L’iniziativa, svoltasi in modalità webinar, ha registrato una partecipazione particolarmente significativa, con oltre 400 professionisti collegati da tutta Italia, confermando il crescente interesse del mondo forense verso le opportunità e le criticità legate all’impiego dell’intelligenza artificiale negli studi legali.
A introdurre e moderare i lavori è stato l’avvocato Michele De Bellis, consigliere dell’Ordine degli Avvocati di Rovigo e fondatore e vicepresidente della Camera Civile di Rovigo.
Dopo i saluti istituzionali della presidente della Camera Civile di Rovigo, Stefania Traniello Gradassi, e dello stesso De Bellis in rappresentanza del Consiglio dell’Ordine, sono intervenuti Federica Santinon, consigliere del Consiglio Nazionale Forense e componente del comitato direttivo della Fondazione Italiana per l’Innovazione Forense, già presidente dell’Ordine degli Avvocati di Venezia, il professor Pierluigi Perri, docente associato dell’Università degli Studi di Milano, e Anna Maria Garbin, vicepresidente del Consiglio Distrettuale di Disciplina del Veneto.
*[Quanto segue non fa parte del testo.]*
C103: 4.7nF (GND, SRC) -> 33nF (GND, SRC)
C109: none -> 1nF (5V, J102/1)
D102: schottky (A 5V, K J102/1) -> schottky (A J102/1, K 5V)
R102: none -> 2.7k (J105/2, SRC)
Particolare attenzione è stata dedicata agli effetti concreti dell’utilizzo dell’intelligenza artificiale nell’attività professionale, anche alla luce delle più recenti pronunce giurisprudenziali. Tra queste è stata richiamata una sentenza del Tribunale di Rovigo, emessa il 7 aprile scorso dal giudice Marco Pesoli, che ha evidenziato la responsabilità del professionista nel verificare e controllare gli elaborati prodotti con il supporto dell’intelligenza artificiale.
Nel corso del confronto è stato ribadito come l’AI rappresenti ormai uno strumento destinato a diventare parte integrante dell’attività degli studi legali, ma anche come il quadro normativo europeo, a partire dall’AI Act, imponga un utilizzo fondato sul rispetto dei diritti fondamentali dei cittadini e su rigorosi principi etici.
Proprio un impiego non corretto di questi strumenti, è stato sottolineato dai relatori, può comportare conseguenze non soltanto sotto il profilo deontologico, ma anche in termini di responsabilità professionale e assicurativa.
Il forte interesse suscitato dall’iniziativa ha spinto gli organizzatori e i relatori a programmare nuovi appuntamenti nei prossimi mesi, con l’obiettivo di approfondire ulteriormente un tema destinato ad assumere un ruolo sempre più centrale nell’attività quotidiana degli avvocati, seguendo l’evoluzione della normativa e della giurisprudenza.